Natural Supplements Cocktail Extends Health and Life of Mice

I came across this interesting report of an experiment done at McMaster University. They fed mice a cocktail of vitamins (B-complex, D3), minerals (zinc), and herbal supplements (e.g. garlic, green tea, ginseng). Compared to controls, the mice fed the cocktail lived 10% longer, were spontaneously twice as active in old age, appeared to get smarter as they aged, and, unlike the controls, did not turn gray or bald (at least true of the example animal in the video).

You have to watch the video to see the vast difference between the supplemented and the unsupplemented animals. The supplemented animals don't even look or act aged.

This is the first report I have seen documenting extension of lifespan with nutrient enrichment in animals. The scientists are now testing the combination of supplements on crickets, and those fed the supplements apparently have doubled life spans compared to controls.

This supports the hypothesis that a high nutrient density, equatorial analogue (i.e. herb-enriched) paleo diet might extend lifespan in humans without caloric restriction. Take a look at Art DeVany for an example of the possible results.

CBC News - Health - Old mice run faster with supplements


Dr. B G said...

I saw this research too! Mirrors work by Bruce Ames too.
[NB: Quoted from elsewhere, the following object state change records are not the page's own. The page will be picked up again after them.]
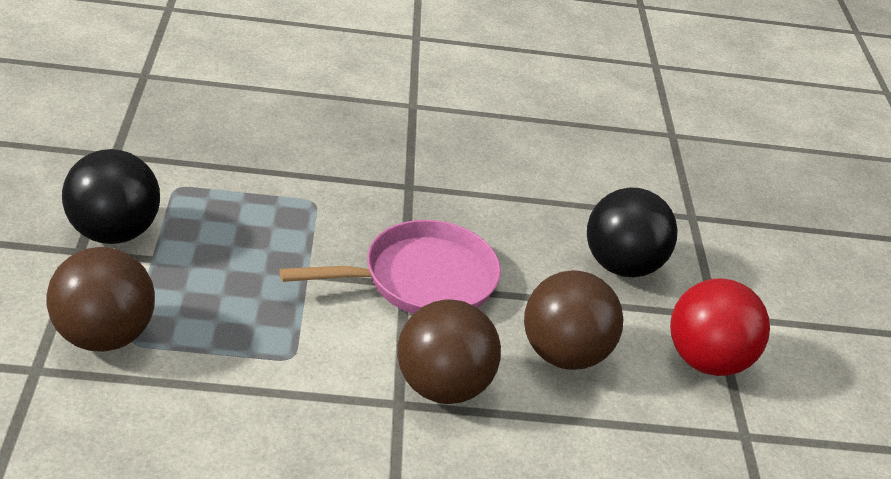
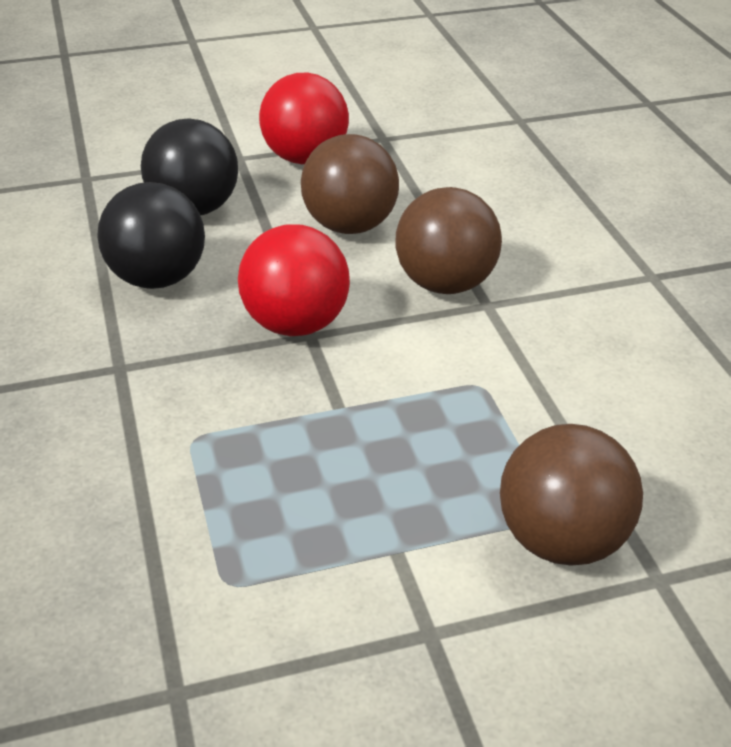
camera: 100 degrees left, 0 degrees up
(113, 232) = (369, 612): black ball -> black ball (157, 279)
(421, 279) = (296, 325): pink pan -> red ball

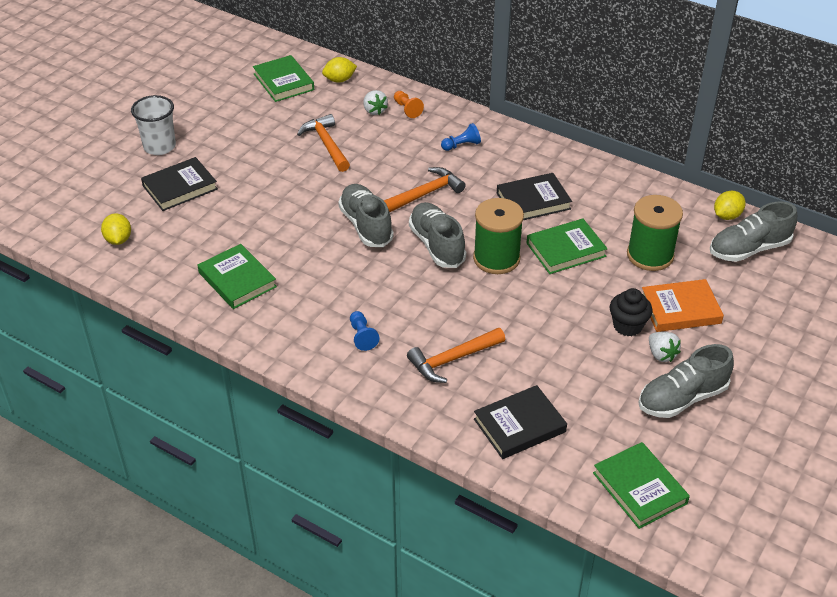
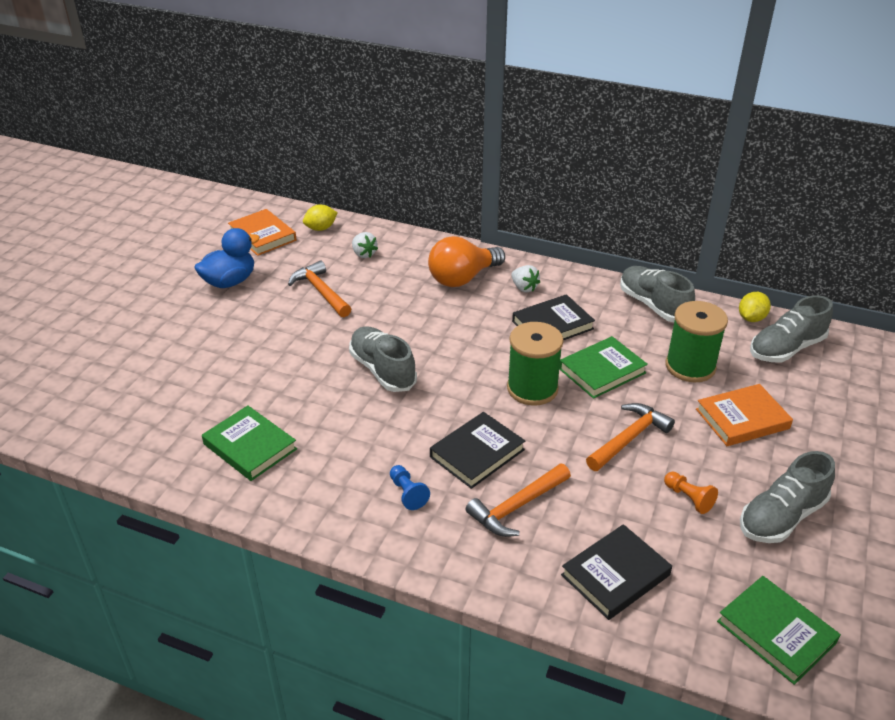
camera: 10 degrees left, 5 degrees down
(118, 240) = (103, 418): yellow lemon -> none
(159, 147) = (138, 312): white cup -> none
(180, 187) = (167, 353): black book -> black book (477, 453)
(245, 125) = (230, 282): none -> blue duck
(283, 82) = (262, 236): green book -> orange book
(407, 109) = (397, 249): orange pawn -> orange pawn (688, 498)
(425, 194) = (438, 330): orange hammer -> orange hammer (629, 438)
(437, 245) = (464, 382): grey shoe -> grey shoe (653, 305)
(461, 145) = (462, 278): blue pawn -> orange light bulb
(627, 326) = (694, 444): black cupcake -> none
(661, 354) = (741, 470): white strawberry -> white strawberry (524, 288)

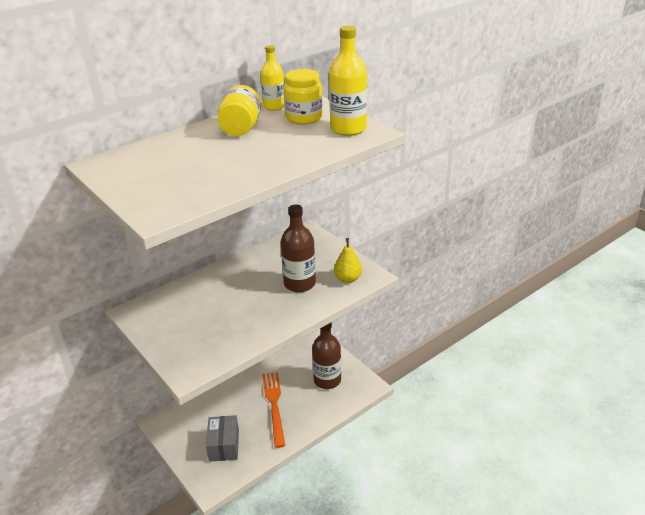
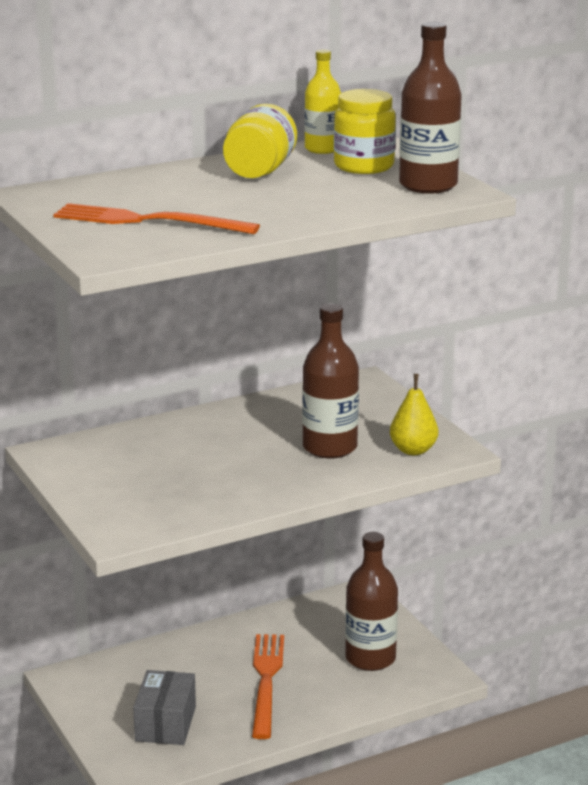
camera: 10 degrees right, 10 degrees down
(179, 180) = (148, 221): none -> orange fork
(348, 129) = (428, 185): yellow bottle -> brown bottle

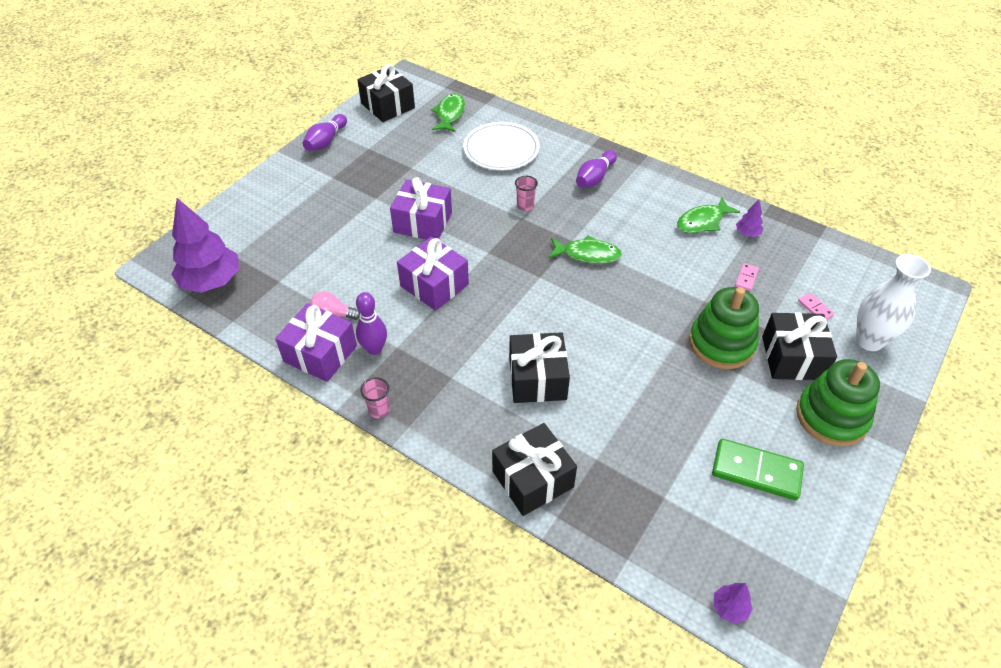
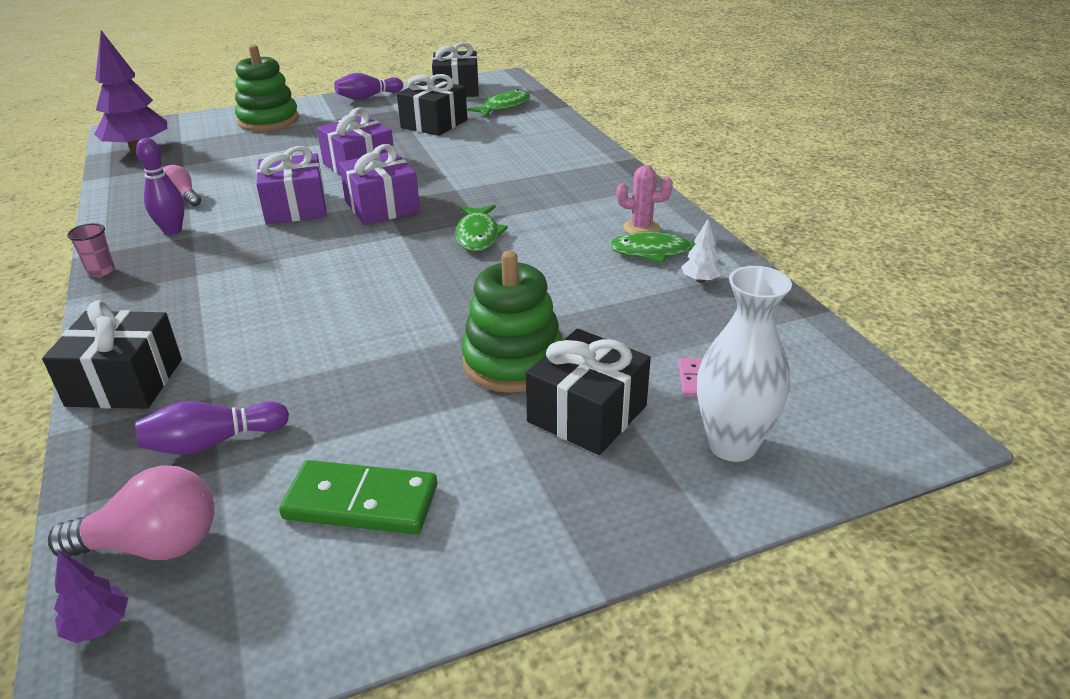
camera: 35 degrees right, 15 degrees down
(320, 353) = (128, 217): purple gift -> purple gift (382, 207)
(501, 150) = (514, 140): white plate -> none
(525, 206) = (473, 182): pink cup -> none
(537, 379) = (267, 307): black gift -> black gift (434, 124)
(587, 254) = (478, 235): green fish -> green fish turned 45 degrees clockwise
(595, 178) = (580, 184): purple bowling pin -> purple bowling pin (213, 442)
(673, 203) = (641, 228): none -> pink cactus
(695, 556) = (154, 545): none -> pink light bulb
(746, 278) = (638, 317): pink domino -> none
(747, 233) = (700, 280): purple tree -> white tree
(756, 471) = (361, 502): green domino -> green domino turned 45 degrees counterclockwise
(831, 416) = (551, 498): green stacking toy -> green stacking toy (268, 121)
Panaceas exist.

O'Brien said...

So are there great non-supplemental sources for these vitamins and minerals like Zinc?

Gyan said...

I wonder if the herbs are essential or just D3 and zinc alone would do the trick?

Don said...


B-complex: liver

Vitamin D: sun exposure, fish and fish oils

Zinc: oysters


They plan to test various combinations. I tend to think that the herbs play an important role; they mimic the wild foods and herbs our ancestors ate.

Stephan said...

Hi Don,

Interesting. I'll have to read the paper. The "baldness" one of the mice shows is called barbering, and it's a function of social status rather than aging. Dominant mice "barber" subordinate mice by grooming them obsessively, causing hairless patches. It was really misleading of them to select a barbered mouse as the representative of the normal diet group, because it's not an age-related phenotype. It makes me think they cherry-picked mice for the video that best fit their hypothesis, rather than being truly representative of each group.

O'Brien said...


Thank you for the answer, one more questions....
We don't eat shellfish...another zinc source?

Don said...


Know that I know about the "balding", the narrator misrepresented it, and I would agree it might mislead. Still, the two animals were vastly different, assuming they were representative. I do want to read the original paper also.


Red meat.

mintradz said...

Most likely B-complex plays a vital part on this research. Zinc literally increases the mice immunity system as well as D3. This is a very interesting study. On the other hand, why does human has a shorter lifespan since we intake too much of this minerals? Or should we just stick with vegan supplements instead?